Опыт автобиографии
Не берусь судить, как выглядела жизнь сто лет назад, но отдаю себе отчет, что после наполеоновских войн начался быстрый экономический подъем и вскоре пришло время железных дорог. Железнодорожное сообщение на паровой тяге дало резкий толчок дальнейшему прогрессу, его политические последствия были поистине огромны, но оно и само по себе стало результатом колоссального всплеска энергии и делового размаха. Ничем не ограниченное частное предпринимательство на своем подъеме принесло весьма заметные и достойные сожаления плоды. Была введена система девяностадевятилетней аренды на землю, неимоверно обогатившая землевладельцев и практически помешавшая за время своего существования перестройке домов. Частные землевладельцы понастроили по всему Лондону множество на редкость неудобных жилищ, в которых суждено было обитать четырем или пяти поколениям, несшим на своих плечах повседневные тяготы подобного существования.

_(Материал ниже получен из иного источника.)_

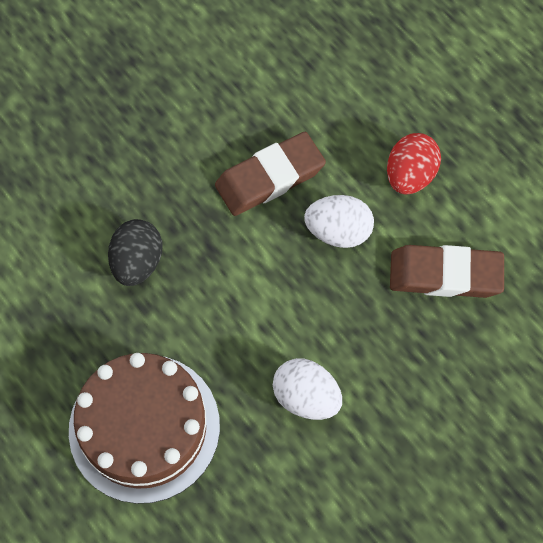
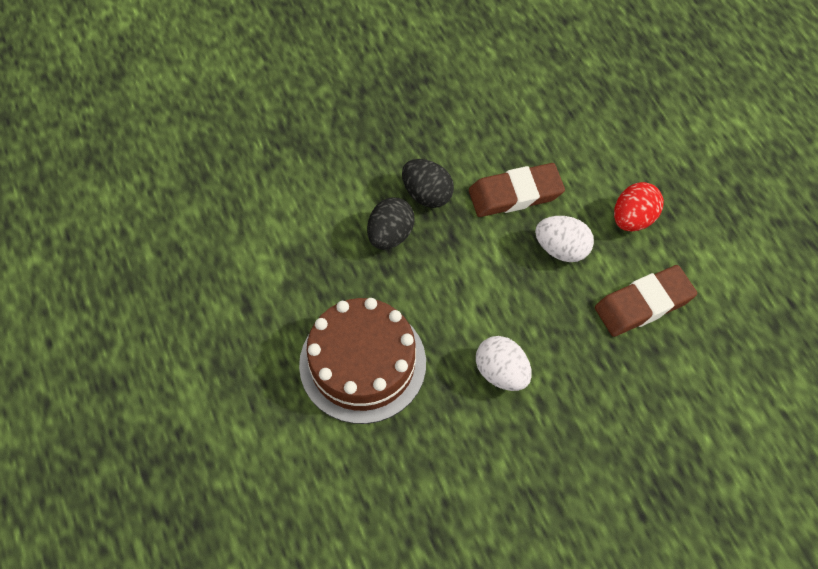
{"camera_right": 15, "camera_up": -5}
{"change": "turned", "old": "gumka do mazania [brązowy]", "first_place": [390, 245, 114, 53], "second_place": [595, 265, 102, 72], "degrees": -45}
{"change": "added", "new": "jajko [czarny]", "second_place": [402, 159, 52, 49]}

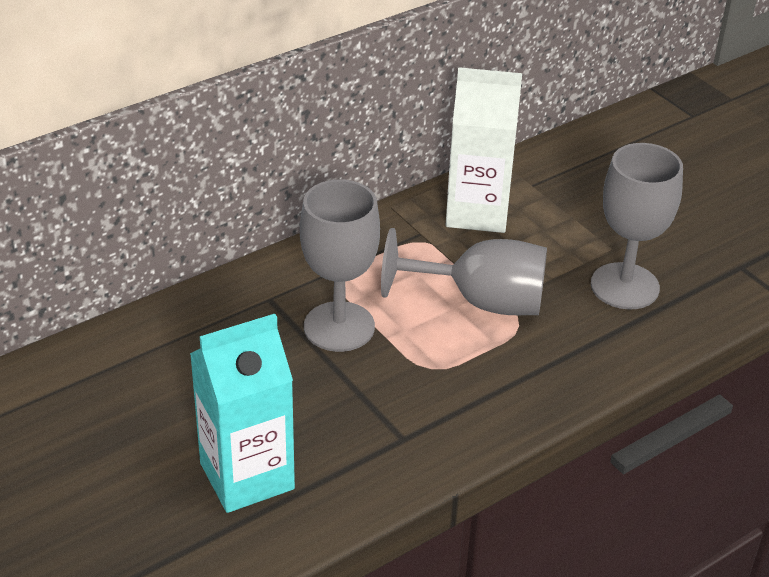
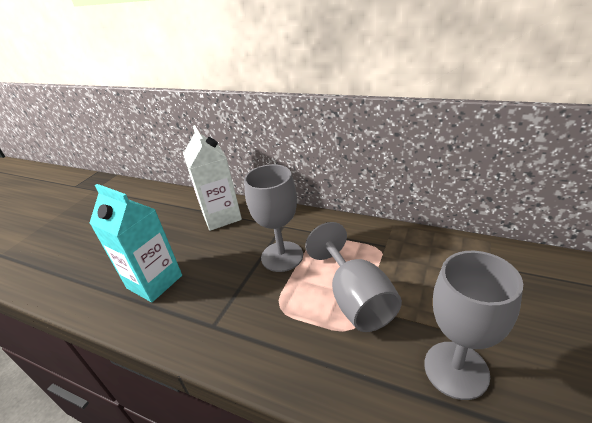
{"camera_right": 65, "camera_up": -5}
{"change": "moved", "old": "karton mleka [biały]", "first_place": [446, 67, 76, 166], "second_place": [183, 125, 59, 106]}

Только сейчас, столетие спустя, прежнее поветрие и тогдашний неудержимый поток корыстолюбцев оказались оттеснены ловкачами новой формации — почти столь же неразборчивыми в средствах и столь же недальновидными. С момента, как выросли эти уродливые здания, было уже невозможно избавиться от этих претенциозных подделок, выдающих себя за жилище цивилизованного человека. Они занимали землю. От них некуда было деться; люди поневоле селились в них и платили запрашиваемую высокую арендную плату. С точки зрения личной выгоды владельцев все здесь было хорошо и правильно. Для большинства лондонцев моего поколения эти ряды неразличимых, построенных на скорую руку домов казались таким же естественным явлением, как сентябрьский дождь, и, только обращая свой взор назад, начинаешь понимать всю неразумность и непродуманность строительства, жертвами которого все мы стали.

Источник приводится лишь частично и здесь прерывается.